Anyone know how much ice is still on burr oak. I'd like to get on there as soon as the ice is off. I'm hoping by the second or third week of March


----------



## RiverWader (Apr 1, 2006)

Still alot of Ice, I'll try n keep You updated on it 


Posted using Outdoor Hub Campfire


----------



## Enthusiast (Jun 20, 2011)

RiverWader said:


> Still alot of Ice, I'll try n keep You updated on it
> 
> 
> Posted using Outdoor Hub Campfire


Could you tell us what kind of early bass patterns are good at Burr Oak?


----------



## triton1862 (Feb 26, 2014)

I was there a couple years ago but it was summer. Didn't do well. But the lake looks awesome. I've heard early spring they take some huge bass. Looking forward to it


----------



## RiverWader (Apr 1, 2006)

Enthusiast said:


> Could you tell us what kind of early bass patterns are good at Burr Oak?

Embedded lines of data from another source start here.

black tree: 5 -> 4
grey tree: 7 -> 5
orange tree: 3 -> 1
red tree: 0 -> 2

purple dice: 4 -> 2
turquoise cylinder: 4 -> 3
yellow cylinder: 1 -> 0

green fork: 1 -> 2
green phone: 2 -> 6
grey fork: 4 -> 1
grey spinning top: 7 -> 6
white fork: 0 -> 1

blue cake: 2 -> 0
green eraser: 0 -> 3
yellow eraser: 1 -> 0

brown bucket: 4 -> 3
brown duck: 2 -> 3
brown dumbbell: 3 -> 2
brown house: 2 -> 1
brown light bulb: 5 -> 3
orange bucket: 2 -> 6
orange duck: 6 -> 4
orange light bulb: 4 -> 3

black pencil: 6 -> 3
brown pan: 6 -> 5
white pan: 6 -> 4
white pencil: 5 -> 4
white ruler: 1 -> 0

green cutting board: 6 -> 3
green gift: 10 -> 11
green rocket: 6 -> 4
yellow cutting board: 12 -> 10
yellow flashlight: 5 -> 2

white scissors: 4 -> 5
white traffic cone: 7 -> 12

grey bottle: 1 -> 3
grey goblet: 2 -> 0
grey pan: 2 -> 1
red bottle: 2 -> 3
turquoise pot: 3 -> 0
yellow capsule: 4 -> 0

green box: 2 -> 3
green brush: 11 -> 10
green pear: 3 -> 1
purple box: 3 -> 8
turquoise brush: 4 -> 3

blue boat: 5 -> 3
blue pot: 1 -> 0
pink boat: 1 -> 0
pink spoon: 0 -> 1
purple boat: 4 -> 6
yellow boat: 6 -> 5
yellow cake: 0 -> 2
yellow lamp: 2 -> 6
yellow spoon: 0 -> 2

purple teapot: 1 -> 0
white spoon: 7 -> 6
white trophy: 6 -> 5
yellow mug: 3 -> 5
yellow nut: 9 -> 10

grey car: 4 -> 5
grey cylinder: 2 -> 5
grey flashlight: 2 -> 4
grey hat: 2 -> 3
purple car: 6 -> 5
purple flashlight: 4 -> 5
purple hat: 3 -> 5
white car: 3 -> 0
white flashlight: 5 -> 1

I can not, but I'll try to get a hold of My cousins, they won the ice breaker out there last year and caught some Monster fish


Posted using Outdoor Hub Campfire


----------



## a.c shiner (Mar 11, 2012)

Any word on the condition of burr oak or maybe even snowden


Posted using Outdoor Hub Campfire


----------



## Duncan Bay (Nov 10, 2011)

Burr Oak - Some ice left in the shade, but a huge difference in the amount and thickness as compared to last week. Close to being open in Dock 1, a brave person could probably get through it. Upper end/dock 3 still had ice covering yesterday morning. Dock 4 might be open but I can't confirm it. Need about another day or two of this weather we are having today.

Wednesday night/Thursday temps won't help.


----------



## TheCream (Mar 19, 2009)

Not sure about Snowden but I was by Fox Lake Sunday and it still had a decent amount of slushy ice on it. At least an inch.


----------



## cane pole (Nov 27, 2011)

I was out there today, dock 1 open water. Dock 4 open water. There was ice along edges in the shade. I didn't get to any of the other docks. Its kinda muddy but its not hard.


----------